À ce jour, la surveillance active ne s'est intéressée à la population adulte que d'une façon limitée. L'une des évolutions positives a été la transition du Réseau de recherche sur l'influenza de l'Agence de la santé publique du Canada et des Instituts de recherche en santé du Canada (PCIRN), axé exclusivement sur la recherche sur l'influenza, vers le Réseau canadien de recherche sur l'immunisation (CIRN), au mandat élargi, qui a la capacité de lancer rapidement des essais cliniques afin d'évaluer les problèmes touchant à la sécurité des vaccins. Le réseau collaboratif provincial créé sous l'égide du CIRN et la décision de recourir au couplage des dossiers sont d'excellentes initiatives Note de bas de page 7. Il est à noter qu'en 2007, Belize, avec une assistance technique canadienne, a déployé un système d'information sur la santé axé sur les patients et totalement intégré à l'échelle du pays (qui a nécessité le codage des vaccins par codes à barres) comprenant la prise en charge des maladies pour 4 $ (CAN) par citoyen, dont les résultats se sont avérés positifs Note de bas de page 16. Le Programme canadien de surveillance pédiatrique, établi il y a près de 20 ans, est l'un des autres outils dont bénéficie le Canada qui faisait partie de son arsenal de vaccinovigilance et pourrait toujours servir pour compléter cet arsenal Note de bas de page 17.

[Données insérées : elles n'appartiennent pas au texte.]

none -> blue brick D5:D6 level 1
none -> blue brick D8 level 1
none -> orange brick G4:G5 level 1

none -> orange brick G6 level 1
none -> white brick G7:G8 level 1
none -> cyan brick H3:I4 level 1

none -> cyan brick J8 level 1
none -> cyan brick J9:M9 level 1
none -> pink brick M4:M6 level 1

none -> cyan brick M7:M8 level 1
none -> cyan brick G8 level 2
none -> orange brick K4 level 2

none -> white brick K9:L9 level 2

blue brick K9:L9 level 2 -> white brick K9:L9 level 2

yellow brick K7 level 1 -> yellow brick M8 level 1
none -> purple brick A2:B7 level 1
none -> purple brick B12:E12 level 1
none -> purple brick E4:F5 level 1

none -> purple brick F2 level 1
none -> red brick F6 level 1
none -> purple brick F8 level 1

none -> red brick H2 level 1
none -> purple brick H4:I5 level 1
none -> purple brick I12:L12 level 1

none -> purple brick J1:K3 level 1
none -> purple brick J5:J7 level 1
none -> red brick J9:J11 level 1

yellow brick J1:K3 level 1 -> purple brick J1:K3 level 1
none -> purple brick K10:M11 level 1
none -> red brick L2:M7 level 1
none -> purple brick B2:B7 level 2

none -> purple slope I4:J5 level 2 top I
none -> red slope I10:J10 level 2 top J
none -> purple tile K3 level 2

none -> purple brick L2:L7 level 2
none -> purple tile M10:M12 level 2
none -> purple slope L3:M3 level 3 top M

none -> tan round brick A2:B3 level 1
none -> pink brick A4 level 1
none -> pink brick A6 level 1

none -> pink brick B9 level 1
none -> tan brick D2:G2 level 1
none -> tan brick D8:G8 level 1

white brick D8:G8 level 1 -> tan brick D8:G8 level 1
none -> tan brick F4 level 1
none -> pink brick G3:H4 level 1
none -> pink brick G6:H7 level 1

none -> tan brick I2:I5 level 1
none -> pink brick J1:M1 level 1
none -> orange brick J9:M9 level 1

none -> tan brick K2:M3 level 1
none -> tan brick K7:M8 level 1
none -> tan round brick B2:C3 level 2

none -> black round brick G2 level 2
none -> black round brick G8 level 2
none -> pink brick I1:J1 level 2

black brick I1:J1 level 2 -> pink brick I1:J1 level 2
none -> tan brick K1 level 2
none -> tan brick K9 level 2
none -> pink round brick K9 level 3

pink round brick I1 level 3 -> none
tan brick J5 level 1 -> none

La sécurité des vaccins est l'un des éléments du processus décisionnel sur la vaccination; il importe d'évaluer le rapport avantages-risques et de le maximiser. Au vu de l'objet du présent supplément, consacré à la sécurité des vaccins, le rapport IMPACT ne rend pas justice à la très précieuse contribution apportée par le réseau à l'évaluation de la part de réduction du fardeau des maladies attribuable aux programmes de vaccination et à l'enrichissement du système de surveillance des maladies du Canada. Bien entendu, cela va de pair avec la surveillance de la mise en œuvre des programmes de vaccination. Il serait intéressant d'examiner de la même façon la capacité du Canada à surveiller de façon opportune la couverture vaccinale dans tous les groupes d'âge. Il ressort clairement des articles présentés dans le présent supplément, que la vaccinovigilance au Canada a été renforcée ces dix dernières années, mais qu'elle pourrait être encore plus robuste.

Conclusion

Les capacités de surveillance de la sécurité des vaccins du Canada sont parmi les meilleures au monde. Pour quelles raisons devrions-nous continuer d'optimiser notre système de vigilance vaccinale? Comme le faisait remarquer Ward en 2000, il nous faut un robuste système de sécurité des vaccins qui reste à la hauteur de l'évolution de plus en plus rapide du développement des vaccins Note de bas de page 18. Aujourd'hui, près de 15 ans plus tard, il est encore plus important que la surveillance de la sécurité des vaccins garde le pas sur les progrès réalisés. Le nombre de vaccins utilisés ne cesse de croître, le nombre de vaccins en cours de développement est considérable et une panoplie croissante de technologies est en place pour faciliter la production et l'administration des vaccins. Aujourd'hui, le coût total de l'ensemble des vaccins nécessaires à l'immunisation d'une personne conformément au calendrier de vaccination national dépasse les 1 000 $ CAN. Un investissement optimal dans un système de surveillance de la sécurité des vaccins serait donc bien fondé : l'investissement réalisé par le Canada dans les vaccins pour la santé de tous le mériterait bien.

Déclaration

Les opinions exprimées dans le présent article sont celles des auteurs et ne représentent pas nécessairement les décisions ni les politiques et vues officielles de l'Organisation mondiale de la Santé. De 1989 à 1991, Philippe Duclos a été Chef de la Section de la surveillance des effets secondaires associés aux vaccins, Laboratoire de lutte contre la maladie, Santé Canada, et de 1991 à 1998, il a été Chef de la Division de l'immunisation, Laboratoire de lutte contre la maladie, Santé Canada, à Ottawa.